The radius of a cone is 7 cm and its slant height is 10 cm. Calculate the curved surface area of the cone.

Answer 1

Hint: Here, first we can calculate the formula for the curved surface area of the cone when the slant height $l$ and radius r is given. The formula is:
Curved surface, \[CSA=\left( \dfrac{Arc\text{ }length\text{ }of\text{ }the\text{ }circle}{circumference\text{ }of\text{ }the\text{ }circle}\text{ } \right)~\times Area\text{ }of\text{ }the\text{ }circle\text{ }curved.\]

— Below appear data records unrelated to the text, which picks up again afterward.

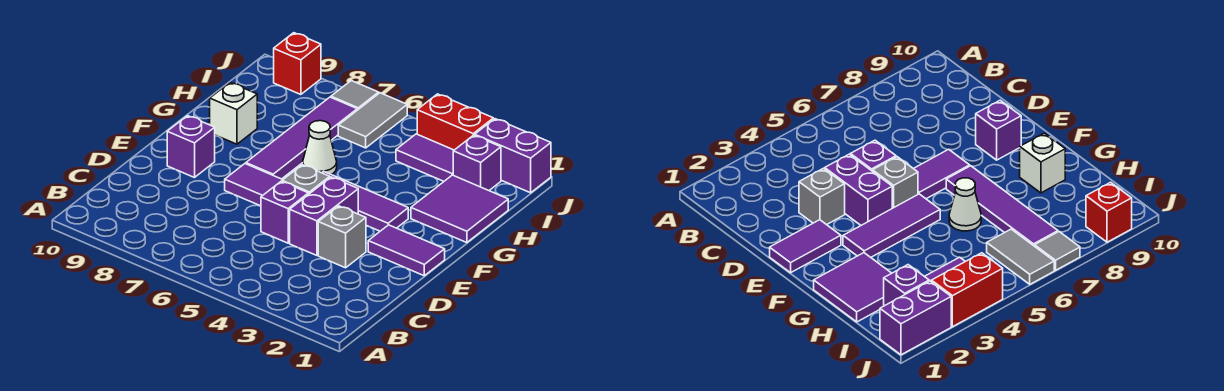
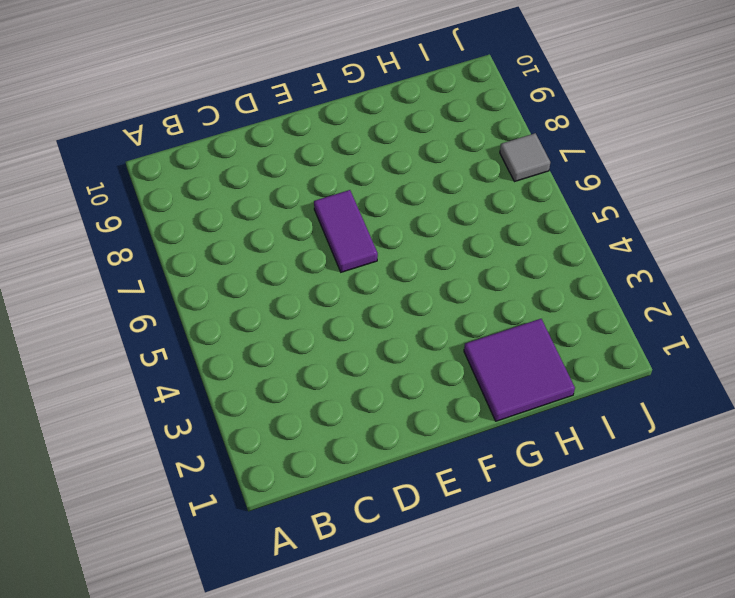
none -> grey brick D3 level 1
none -> purple brick D4:E4 level 1
none -> purple brick D5 level 1

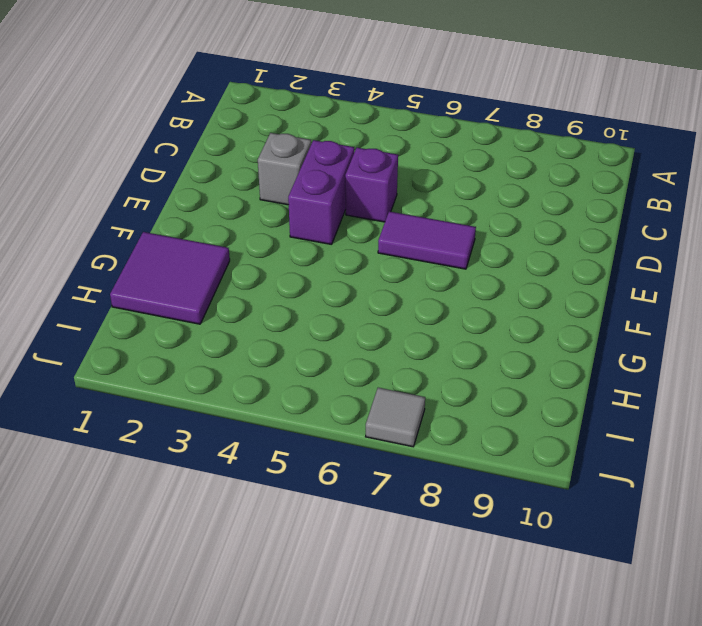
none -> purple tile E1:E2 level 1
none -> grey brick E5 level 1
none -> purple brick E9 level 1

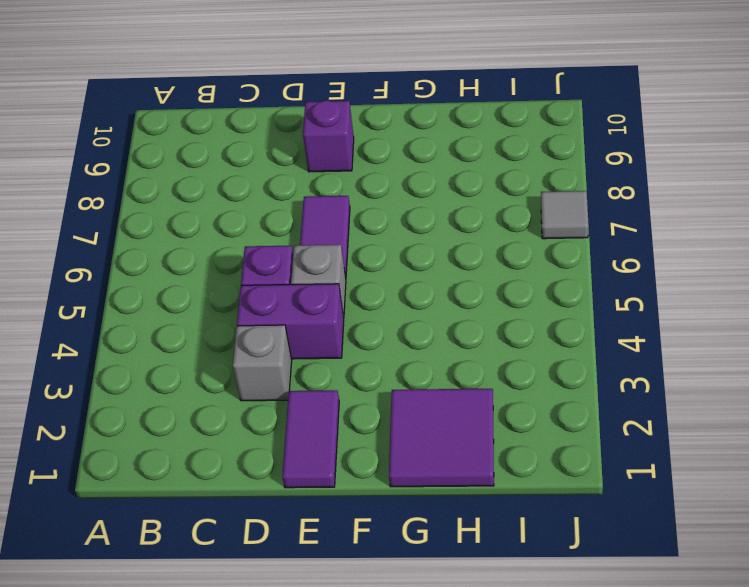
none -> purple tile F3:F5 level 1
none -> purple tile F7:I7 level 1
none -> white cone G6 level 1

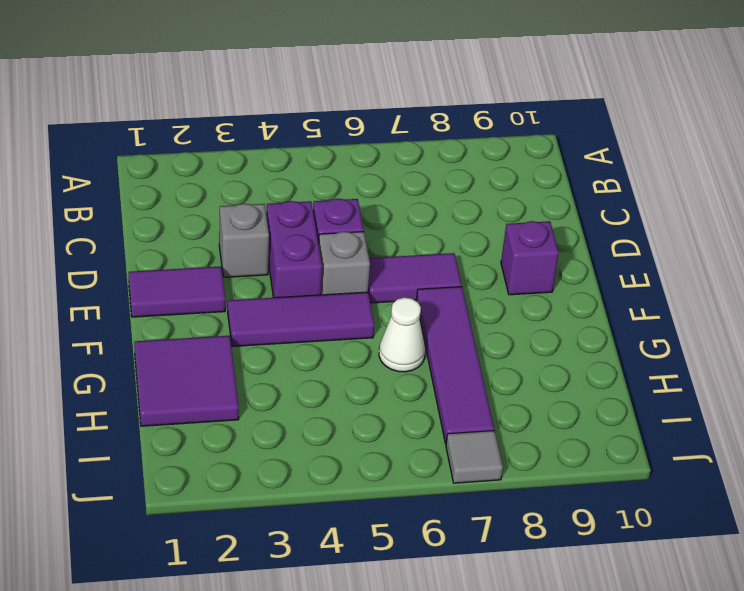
none -> white brick G9 level 1
none -> purple brick I2 level 1
none -> purple tile I3:I4 level 1

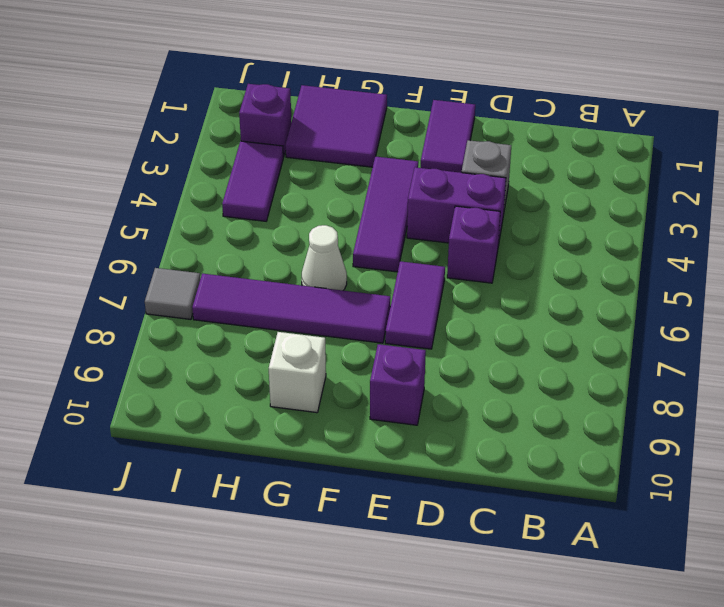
none -> grey brick E5 level 1
none -> grey tile I6:J6 level 1
none -> purple brick J1:J2 level 1

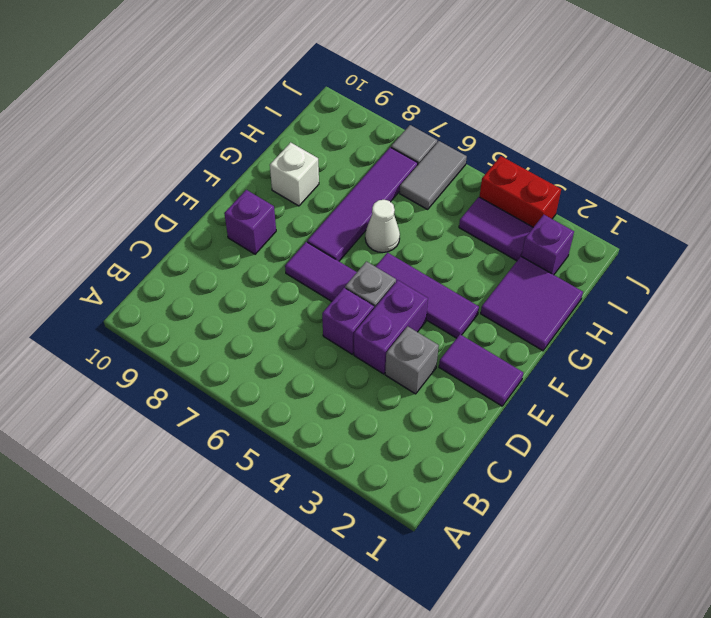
none -> purple brick J1:J2 level 1
none -> red brick J9 level 1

Complete step-by-step answer:
After getting the formula substitute the values of r and $l$ to obtain the curved surface area of the cone.
We are given that the radius of a cone is 7 cm and its slant height is 10 cm.
Now, we have to calculate the curved surface area of the cone.
We have the figure as follows:

First we have to get the formula for curved surface area when radius, r and slant height $l$ is given:
Curved surface, CSA = (Arc length of the circle / circumference of the circle) $\times $ Area of the circle curved
We know that:
Arc length of the circle = $2\pi r$
Circumference of the circle = $2\pi l$
Area of the circle = $\pi {{r}^{2}}$
Therefore, we will get:
CSA = $\dfrac{2\pi r}{2\pi l}\times \pi {{l}^{2}}$
Hence, by cancellation we obtain:
CSA = $\pi rl$
Now, for $r=7cm$ and $l=10cm$ we have:
CSA = $\dfrac{22}{7}\times 7\times 10$ ….. (take $\pi =\dfrac{22}{7}$)
Now, by cancellation we get:
CSA = $22\times 10$
CSA = $220c{{m}^{2}}$

Note: Here, you have to find the curved surface area not the total surface area of the cone. Total surface area of the cone is the sum of the area of the circle and the curved surface area.
$TSA=\pi {{r}^{2}}+\pi rl$